Most patients present themselves with complaints of hematuria, pain or a random finding of a mass in the kidney [9]. The diagnosis RCC is usually set by ultrasound, CT scan and possibly an MRI. Via a nephrectomy or partial nephrectomy, the final diagnosis for RCC is usually set.
Due to the high diagnostic accuracy of CT abdomen, a kidney biopsy is not recommended if the imaging shows suspicious solid renal abnormalities and the patient is eligible for a surgical resection [9].
The primary curative treatment in patients with RCC stages I, II and III, without metastases is a radical or partial nephrectomy depending on the size and location of the tumor.
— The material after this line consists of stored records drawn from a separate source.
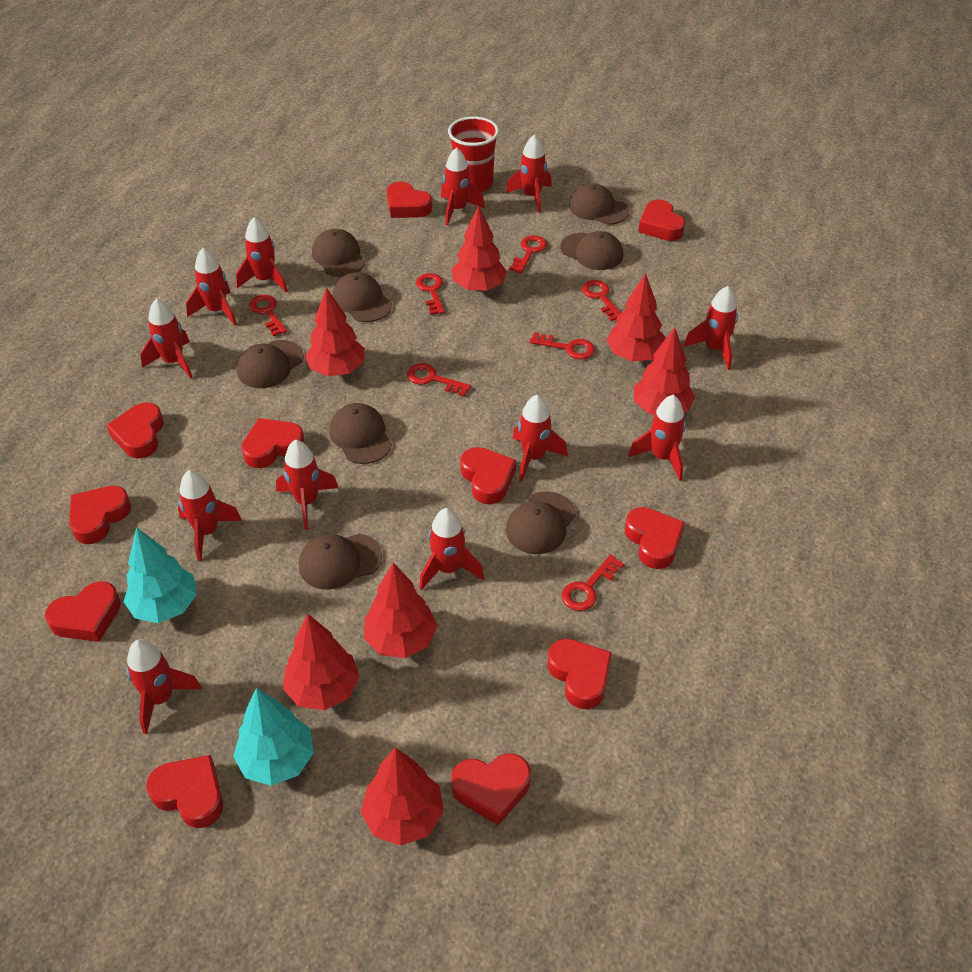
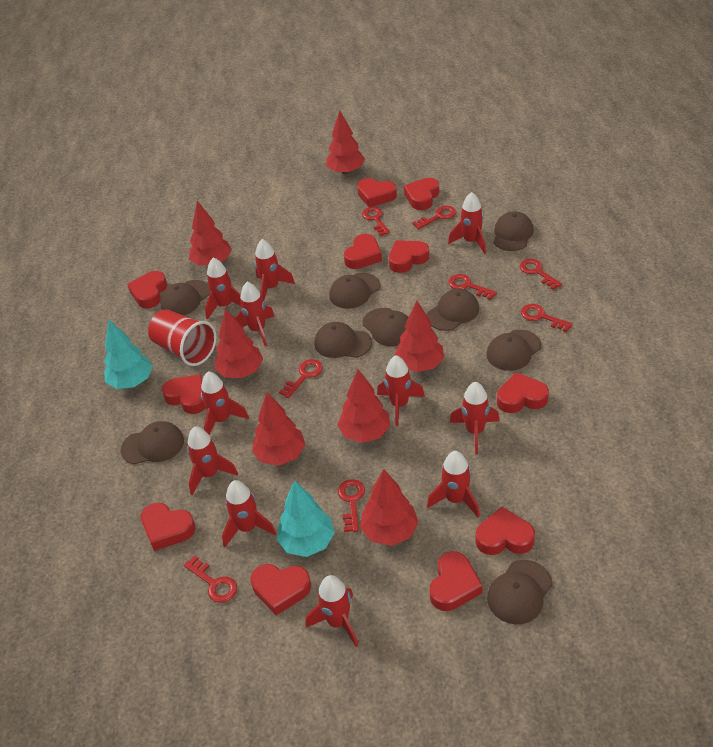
brown cap: 8 -> 9
red key: 7 -> 8
red rocket: 12 -> 11

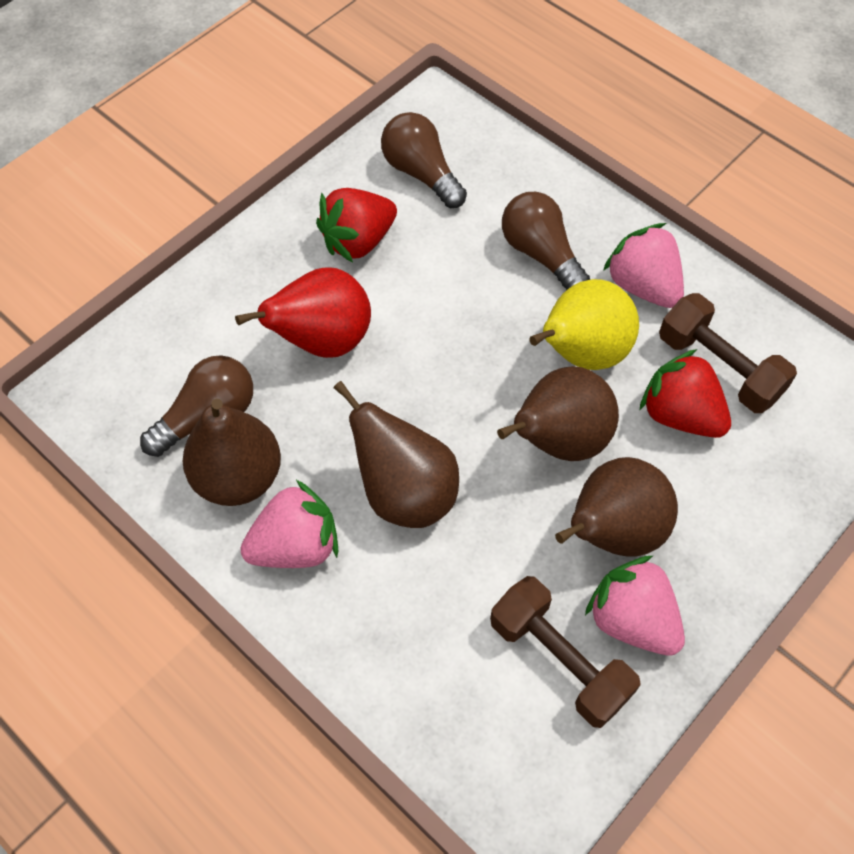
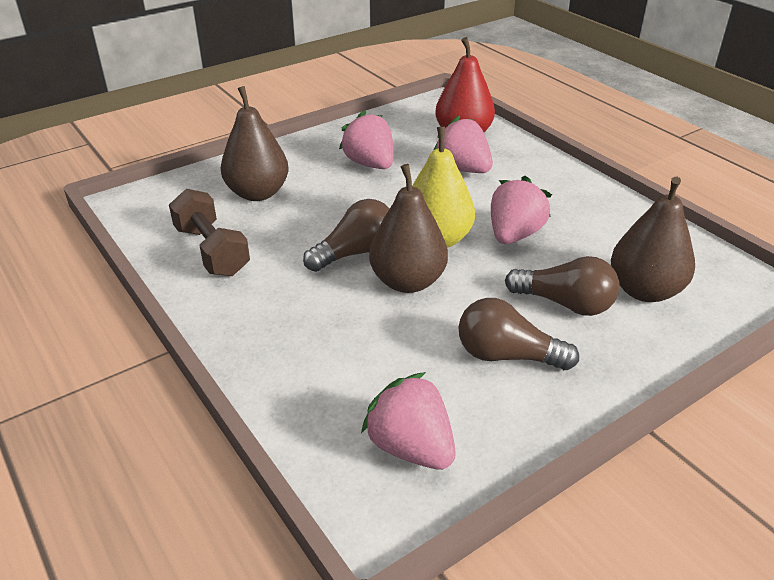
brown dumbbell: 2 -> 1
brown pear: 4 -> 3
pink strawberry: 3 -> 4
red strawberry: 2 -> 0

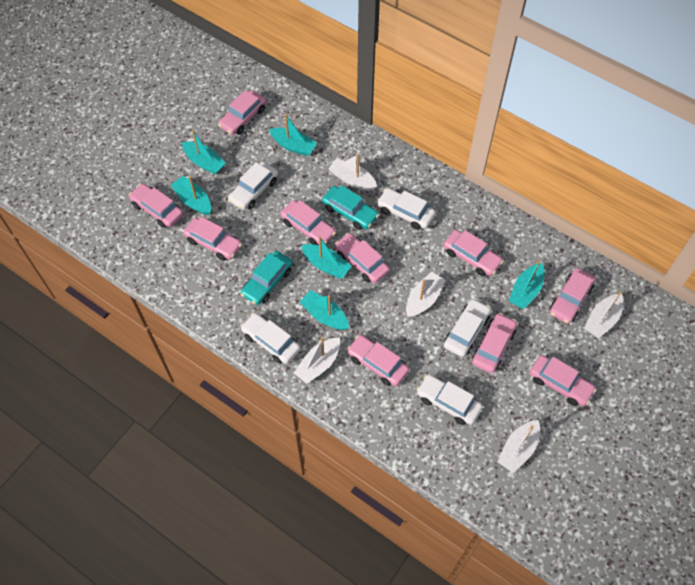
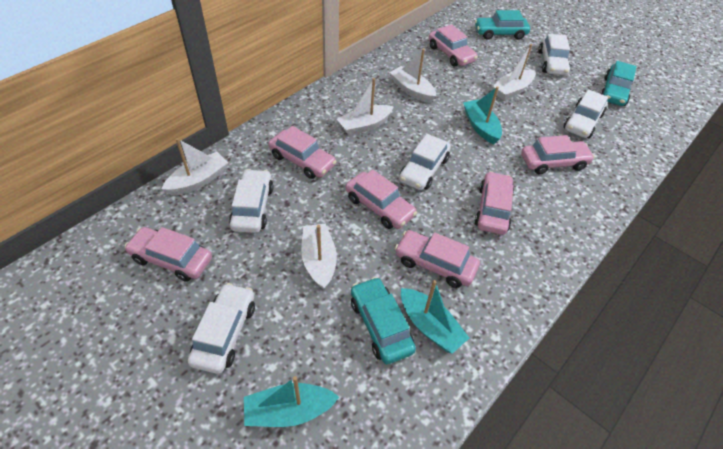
pink car: 10 -> 7
turquoise boat: 6 -> 3
turquoise car: 2 -> 3

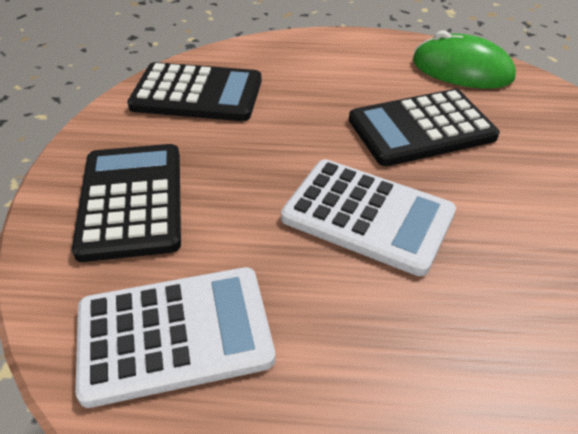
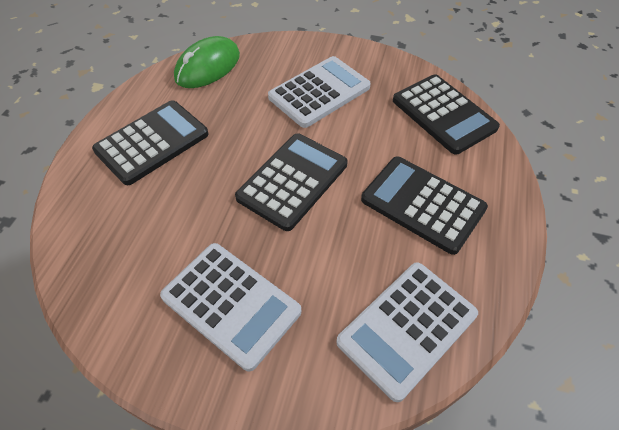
black calculator: 3 -> 4
white calculator: 2 -> 3

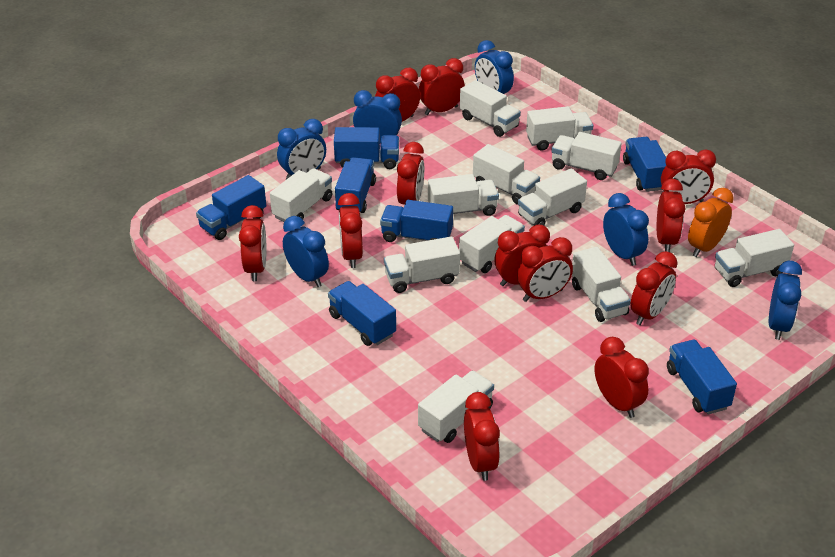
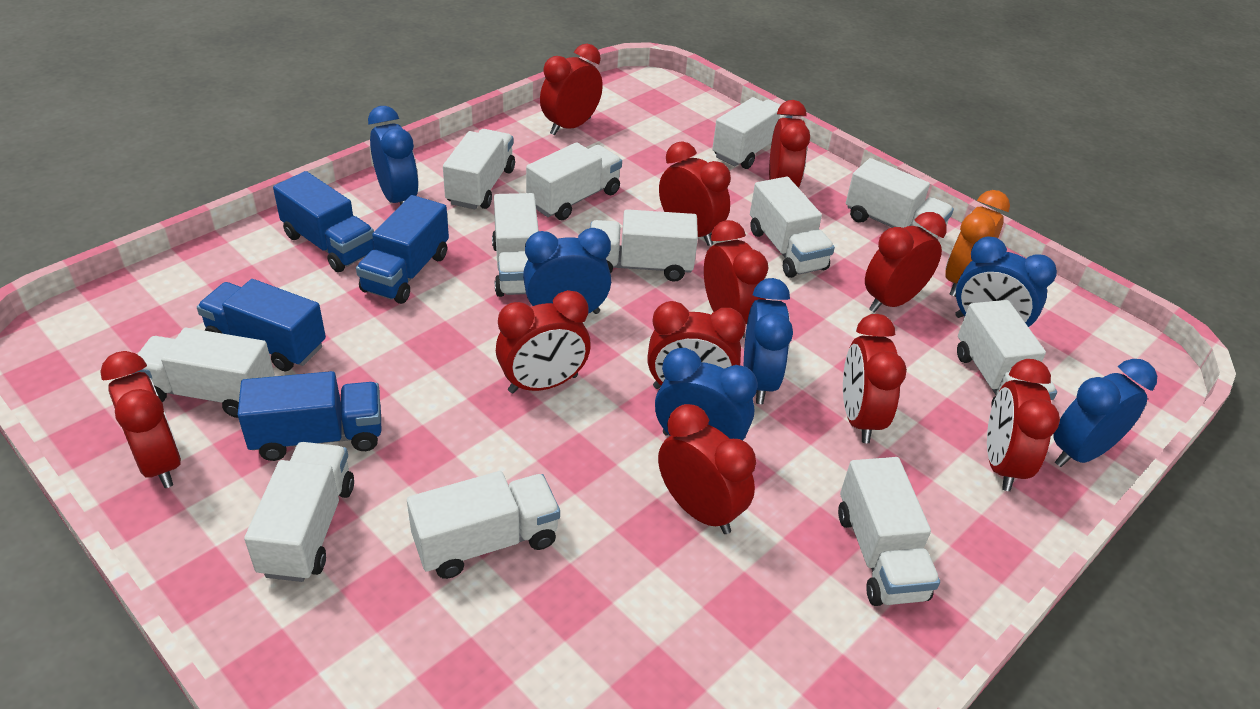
blue truck: 7 -> 4
red clock: 12 -> 11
There is no proven effect of adjuvant radiotherapy [9,10].
Metastases to the kidney
The most common primary tumors that metastasize to the kidney are melanomas and solid tumors, mainly lung and mammary carcinomas, but also gastrointestinal, pancreatic, intestinal and gynecological tumors [11,12].
Other treatment options?
Surgery followed by adjuvant chemotherapy is a common treatment approach for many solid tumors. Would the difference had been made if the patient had postoperative treatment with chemotherapy? Post esophagectomy chemotherapy had not been extensively studied. One randomized trial showed no benefit for surgery followed by chemotherapy [13-15]. The randomized shows there is no benefit in survival or recurrence of adjuvant chemotherapy following an esophagus resection in esophagus carcinoma [14].
Conclusion
A patient presented with a CT image of a solitary solid abnormality in the kidney. No other metastases were found in imaging, for this reason no preoperative biopsy was taken, and therefore a radical nephrectomy was decided. The pathology results showed a metastasis/recurrence of a previous esophagus carcinoma. Two months later, no new abnormalities were found on follow-up CT. Further follow-up is following.